I should say, I have had my own mental health issues in the past (depression to the point of suicide attempts, severe anxiety) and I don't think people with mental health problems should expect their partners and friends to be endlessly patient and forgiving and sacrifice their own wellbeing.

Just because it was his own mental health problems that contributed to him treating you this way, that does not mean you aren't allowed to be hurt and angry and ultimately perhaps to decide you no longer want to be with him and deal with all this.

I certainly messed up relationships and, well, that's how it works. If anything, constantly messing up relationships is what finally spurred me to try to fix things. If some nice guy had stayed with me despite everything I did, I would probably still be a basket case.

willyoulistentome Mon 15-Oct-12 12:52:19

Speaking as someone who wished she had walked away from an emotional abuser....leave and don't look back. You've had a lucky escape cancelling the wedding!

Look for someone you can be normal around and that you don't constantly have to make allowances for. It's too exhausating and you can't keep it up forever. Do you want any future kids to have this as a template of normality to look to?

willyoulistentome Mon 15-Oct-12 12:58:21

By the way.. re his histpry of girlfriends cheating...ask yourself why they didn't want to stay with him????

Or in fact, is it true???. I think it's easier to tell yourself that your girlfriend was a baddun' and left for another man than to admit to yourself that you were the nightmare that she left.

HappyHalloweenMotherFucker Mon 15-Oct-12 13:00:44

It's a mahoosive red flag when anyone says all their exes are bad uns, imo

struggling100 Mon 15-Oct-12 13:09:37

Oh dear!! I've made him sound like he's a total nightmare! He's really not - he's very sweet and really caring most of the time. He just has these peaks of anxiety where he goes all haywire. I feel a bit guilty and embarrassed now.

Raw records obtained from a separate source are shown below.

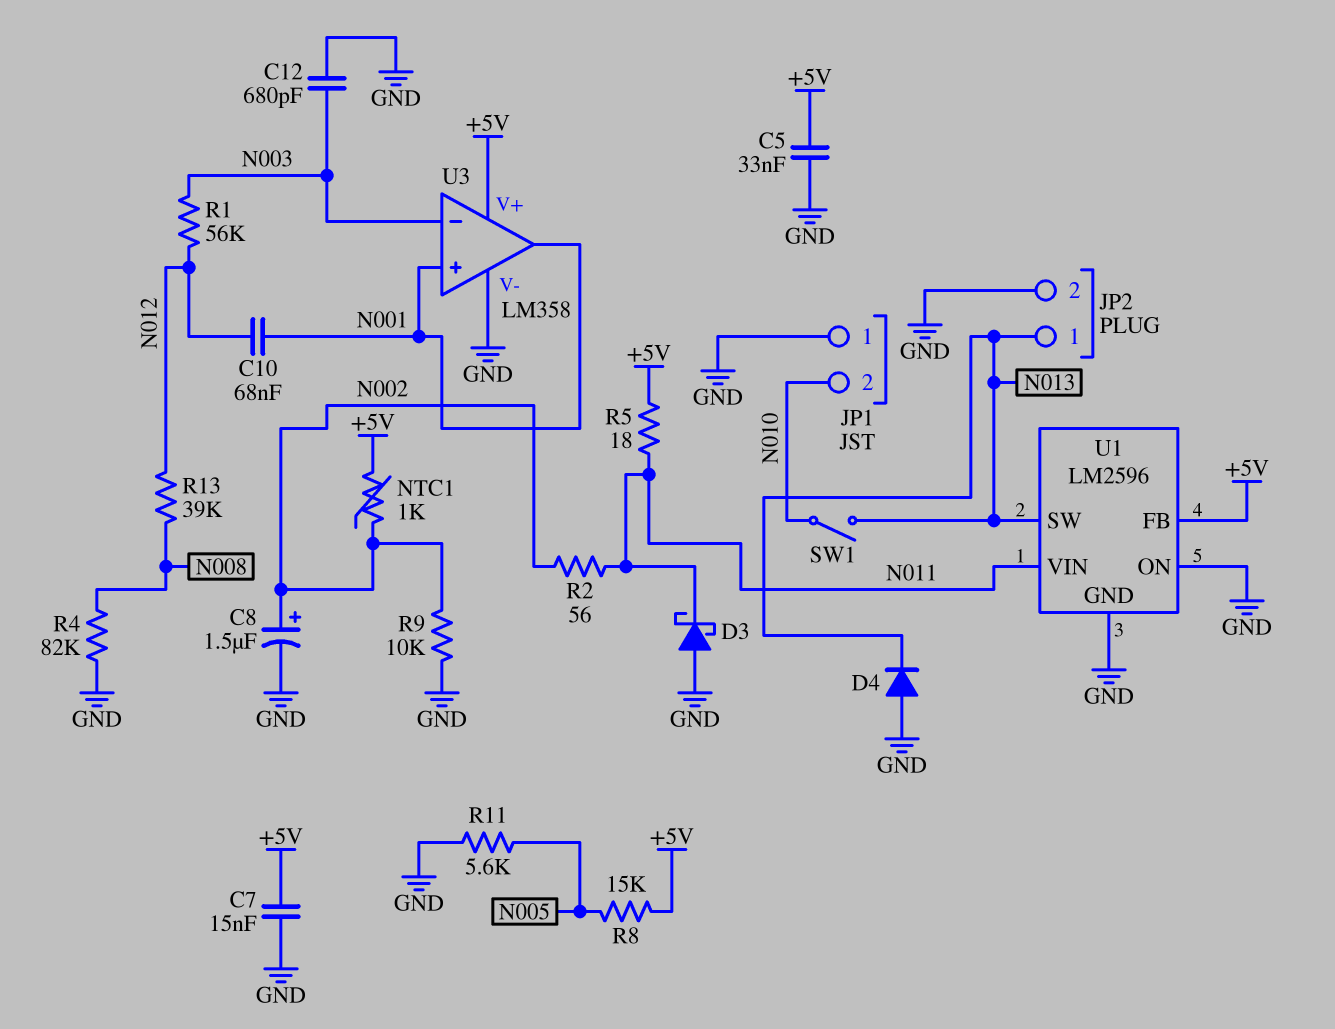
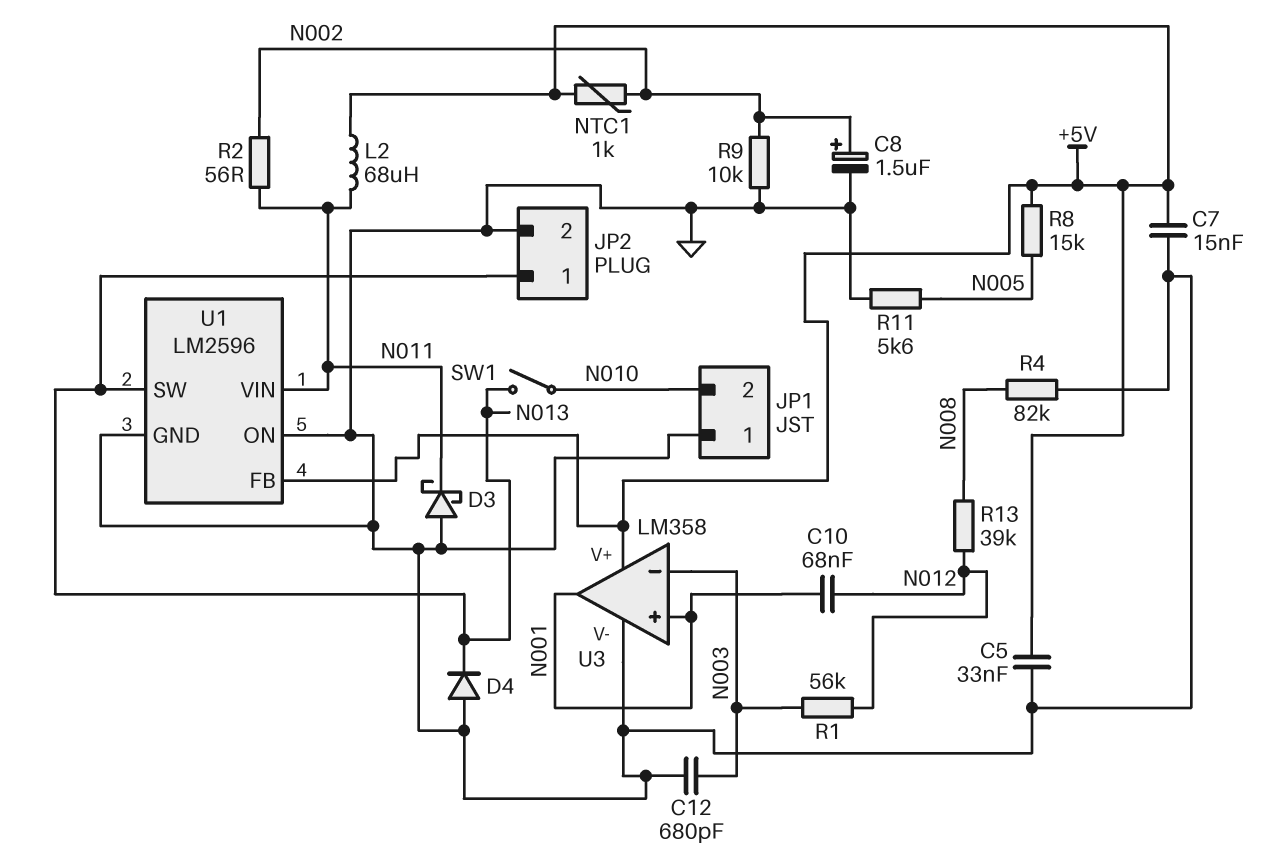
L2: none -> 68uH (+5V, N011)
R5: 18 (+5V, N011) -> none

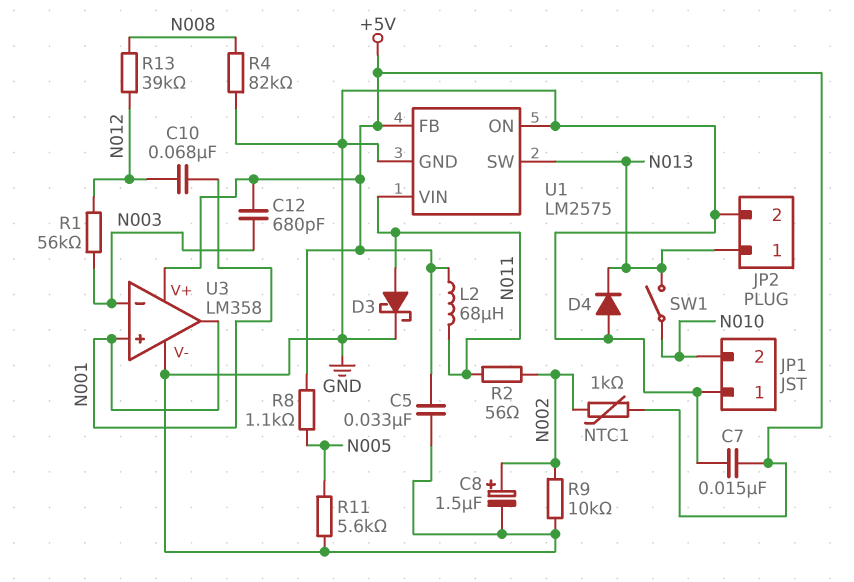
C12: 680pF (GND, N003) -> 680pF (+5V, N003)
D3: schottky (A GND, K N011) -> schottky (A N011, K GND)
R8: 15k (+5V, N005) -> 1.1k (+5V, N005)
U1: LM2596 -> LM2575

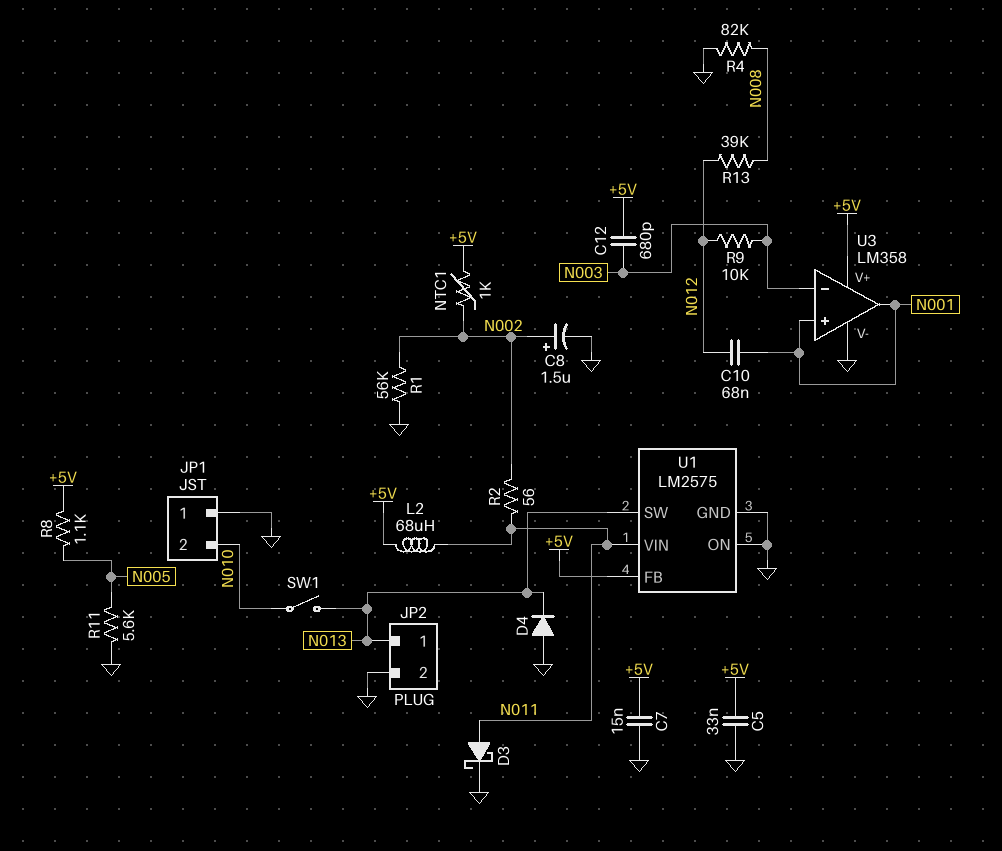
R1: 56k (N003, N012) -> 56k (GND, N002)
R9: 10k (GND, N002) -> 10k (N003, N012)

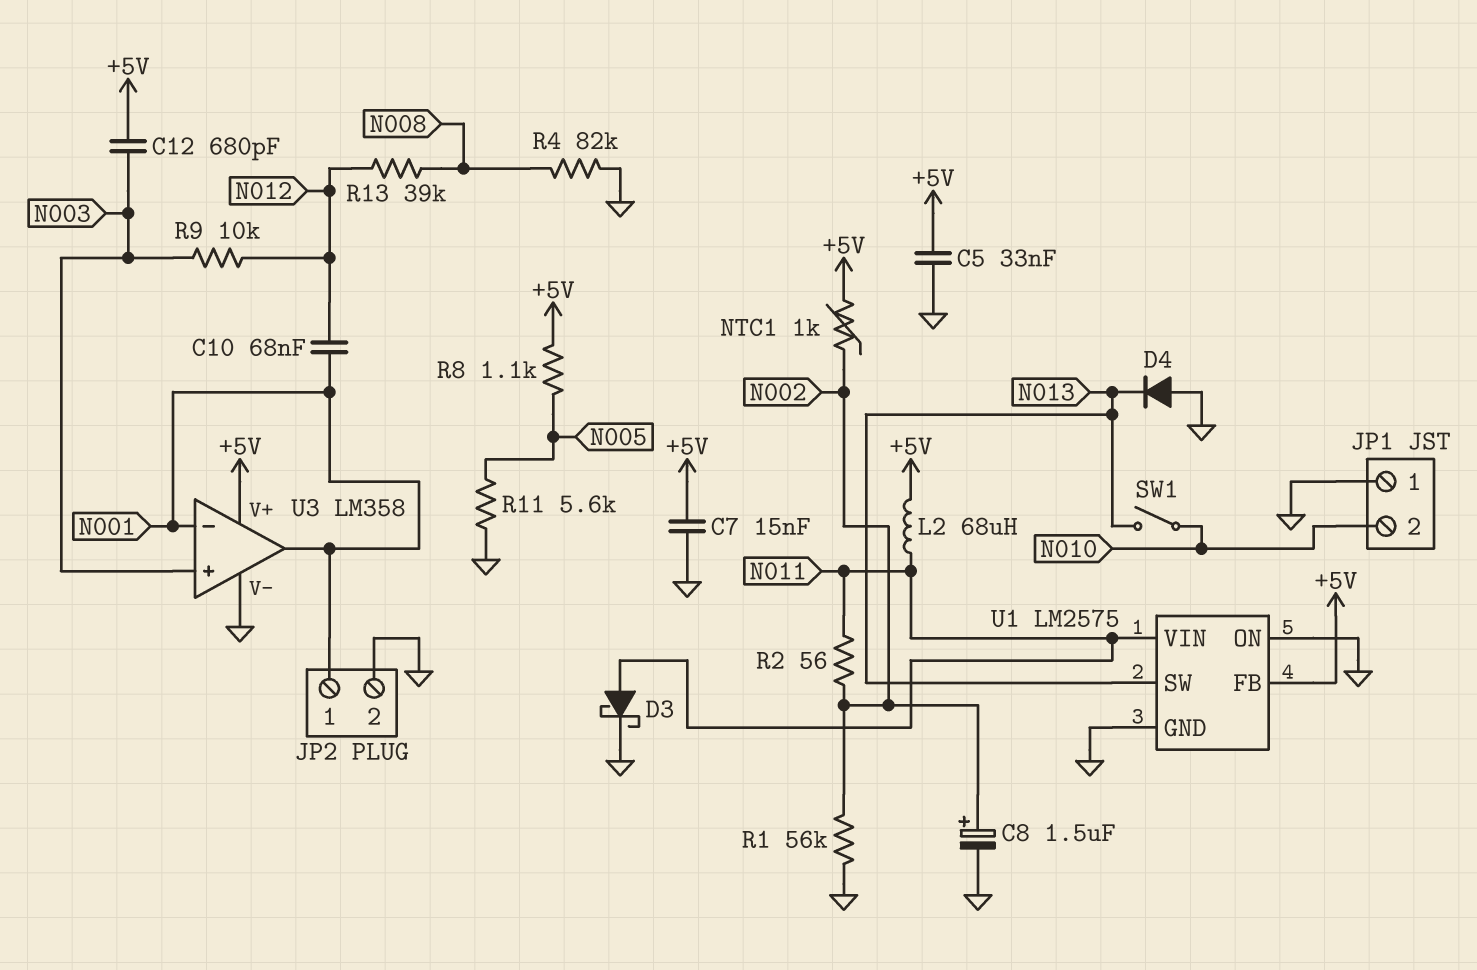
JP2 pin 1: N013 -> N001
U3 pin in+: N001 -> N003
U3 pin in-: N003 -> N001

Like I said in my message above, I'm really good friends with his ex-girlfriend. We get on great as mates, but I would hate to be her partner as she is categorically mental around members of the opposite sex. smile

izzyizin Mon 15-Oct-12 13:09:59

he told me that I wasn't the right person, that I didn't enhance his social status, that I wasn't at all his idea of a perfect wife

So what are you his idea of? A convenient shag while he keeps his eye out for the 'perfect' wife who will enhance his social status?

In making it clear that, in his opinion, he is above you on the social scale and you are below him this goes way beyond what cutlery to use when dining on asparagus and lobster with Her Maj.

He's told you that you are not good enough for him and the question has to be why are you still entertaining this delusional self-entitled tosser?

HappyHalloweenMotherFucker Mon 15-Oct-12 13:17:57

So you are taking the "practical" route then? Which, translated in this case, means to pretend he is really a sweet and caring guy even though is not.

Good luck with that

fayster Mon 15-Oct-12 13:25:39

Ok, so you know for sure that one of his exes makes bad relationship decisions, and he's telling you that others are similar? Why do you think he's had such disasters? Is it just bad luck, do you think, or is there a reason why he's picked up with women like that? I'm sorry to say this, but it soundsd like he's historically chosen women who will put up with a lot of crap in a relationship that an 'emotionally healthy' woman won't.

Now, having had his epiphany, he might be ready to have a real relationship. On the other hand, when he was at his lowest, he wasn't telling you that he wasn't good enough for you, was he? No, he's told you that you weren't good enough for him. Does he really not understand the insecurity he's created, or is it actually a good thing from his point of view?

I'm all for giving people the benefit of the doubt, goodness knows, I've had a lot of work to do on myself and would hate to be judged by my past relationships, but I do think you should listen carefully to your doubts and unease here.